Сказала, словно чужим голосом. Хрип, не то карканье, не то рычание. Откашлялась — не помогло. Продолжила:
— Если ты переменился — не испугаешься, когда я расскажу людям, что место батюшки Адриана, что при Кер–Ниде поднял в атаку резервы — трус занял. Встретишь их, объяснишь, что к чему. А?
Пирр молчит. Что ему говорить? Но этого мало.
— Или — топай в порт. Африка, Рим… православный мир все еще велик, и есть множество мест, в которых тебе не придется смотреть в глаза тем, кого ты бросил. Времени тебе — до завтра, до исхода первой стражи. Республика не может опираться на гнилую подпорку!
— Я… — сказал Пирр. Заскорузлым, старческим жестом приподнял руку, дал ей упасть. Повернулся, поплелся к лифту — дряхлый, жалкий, ноги подгибаются.
— Играет, — отрезала Немайн. — Уплывет в Африку — таким и останется.

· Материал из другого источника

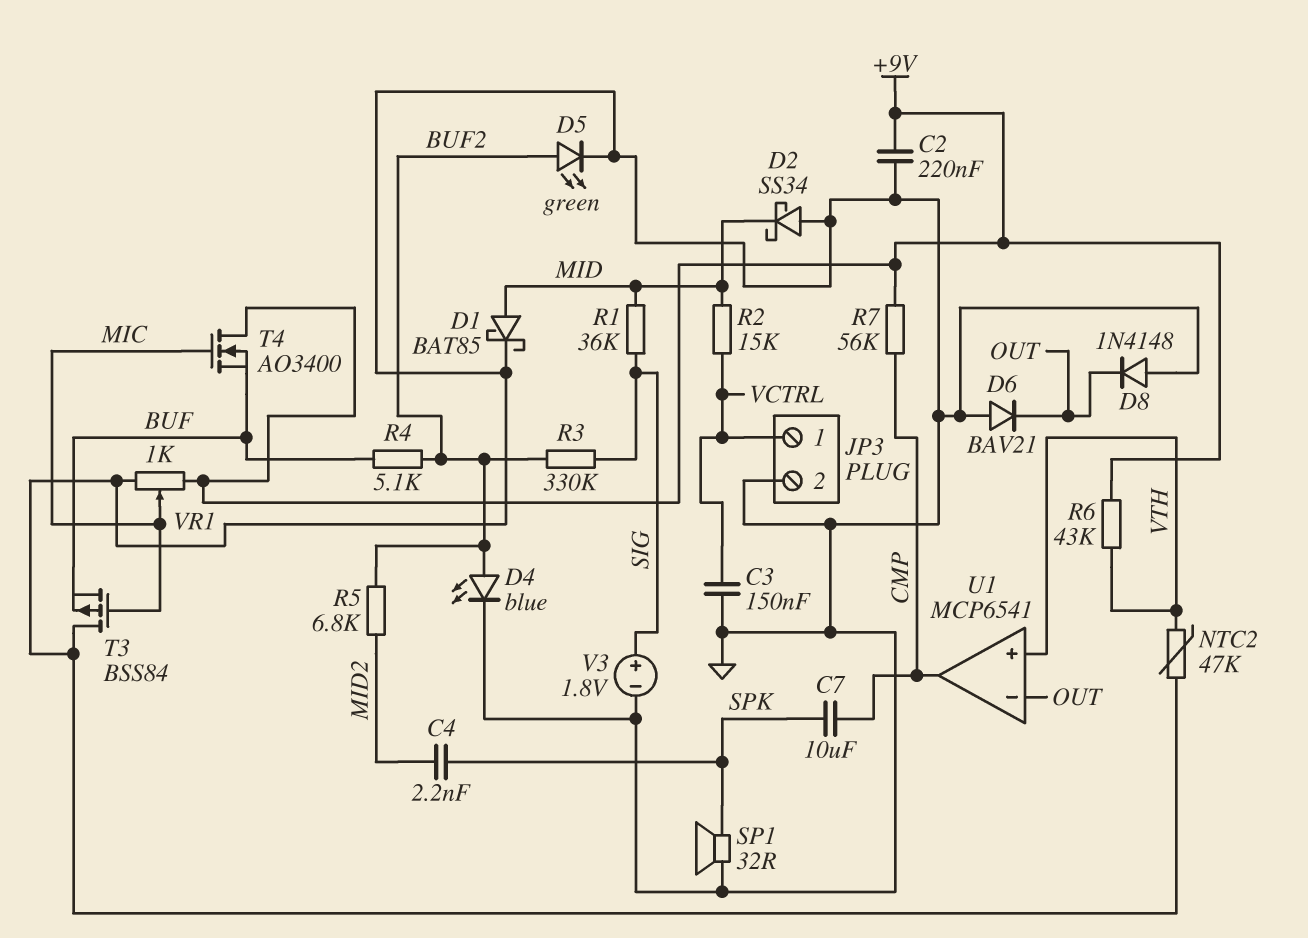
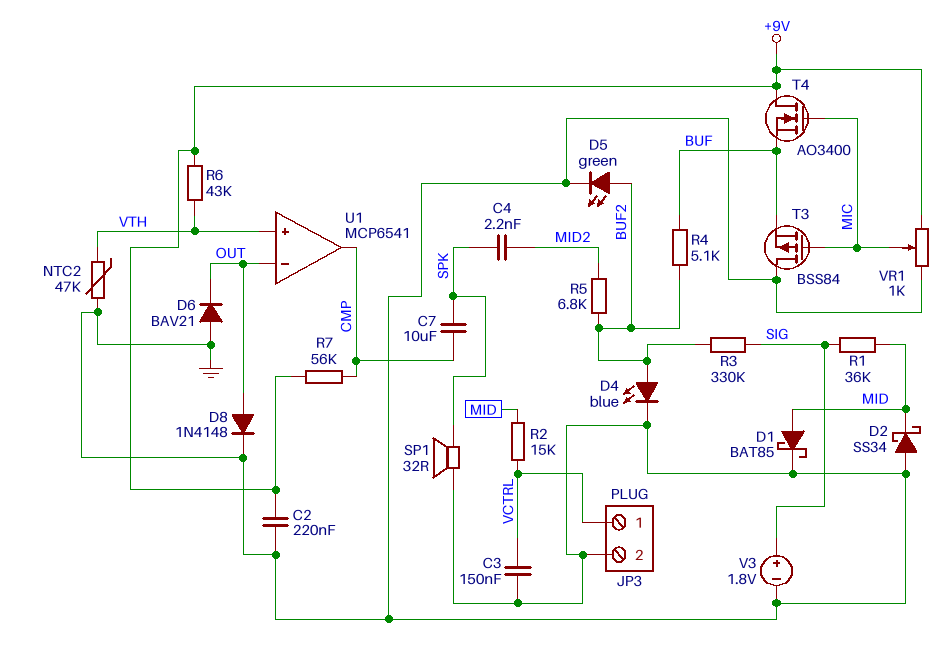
D8: diode 1N4148 (A GND, K OUT) -> diode 1N4148 (A OUT, K GND)

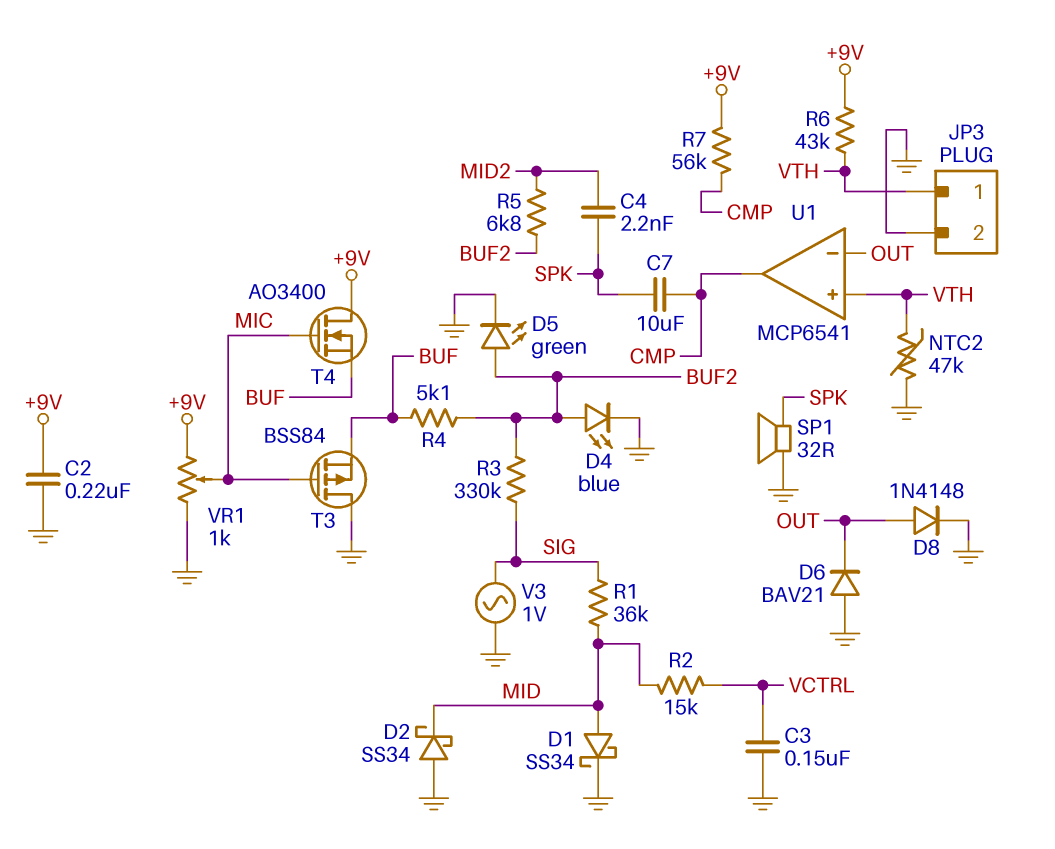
D1: schottky BAT85 (A MID, K GND) -> schottky SS34 (A MID, K GND)
JP3 pin 1: VCTRL -> VTH
V3: 1.8V (plus SIG, minus GND) -> AC 1V (GND, SIG)

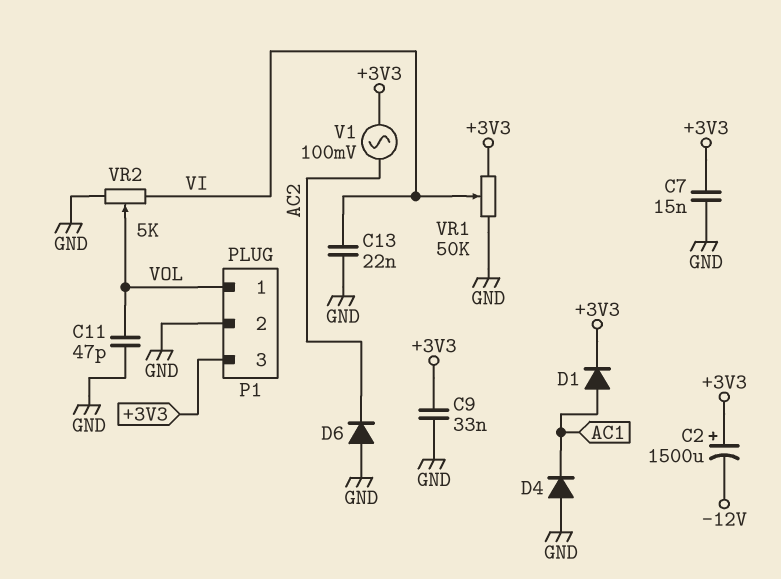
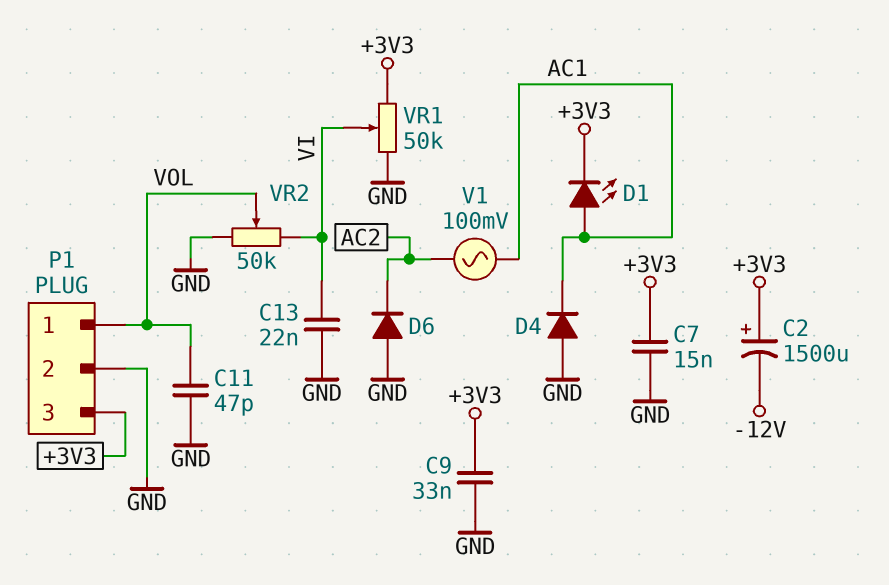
D1: diode (A AC1, K +3V3) -> LED (A AC1, K +3V3)
V1: AC 100mV (+3V3, AC2) -> AC 100mV (AC1, AC2)
VR2: 5k (GND, VI, wiper VOL) -> 50k (GND, VI, wiper VOL)

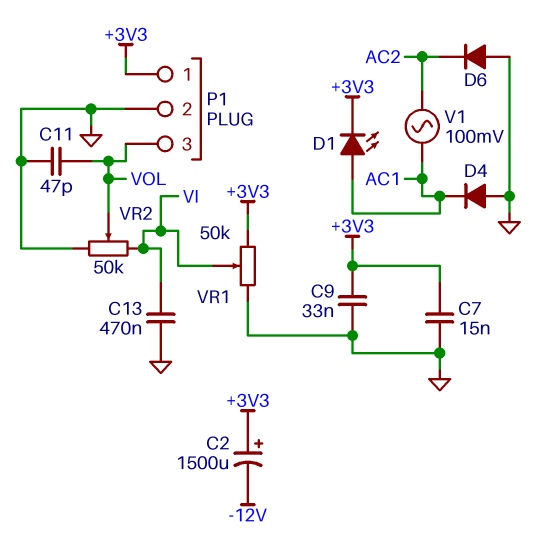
C13: 22nF (GND, VI) -> 470nF (GND, VI)
P1 pin 1: VOL -> +3V3
P1 pin 3: +3V3 -> VOL

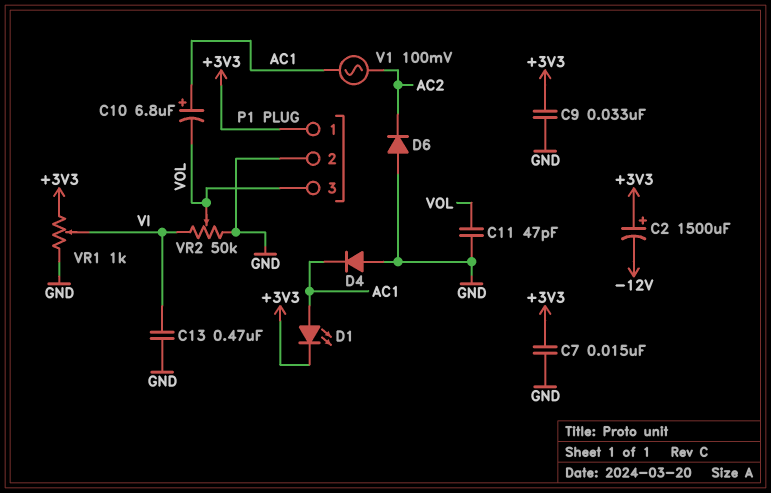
C10: none -> 6.8uF (plus AC1, minus VOL)
VR1: 50k (+3V3, GND, wiper VI) -> 1k (+3V3, GND, wiper VI)

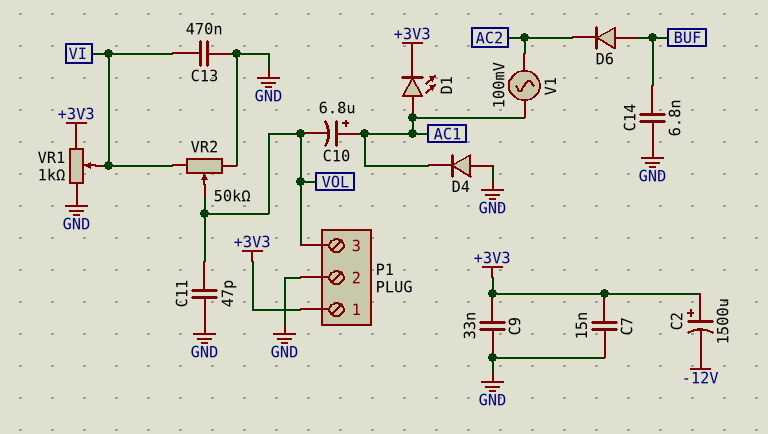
C14: none -> 6.8nF (BUF, GND)
D6: diode (A GND, K AC2) -> diode (A BUF, K AC2)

Немайн подразумевала — в ее памяти, в истории Республики. Камбрийцы, разумеется, услышали сглаз. Стали расходиться — один из рыцарей отчетливо пробормотал:
— Так жить… Я бы прилип к полу собора!
— Ты и так от врагов не бегаешь, сэр Берен, — пропел в ответ голос Луковки, — и просто не понимаешь трусов.
— Не понимаю, — согласился рыцарь, — и, даст Бог, никогда не пойму!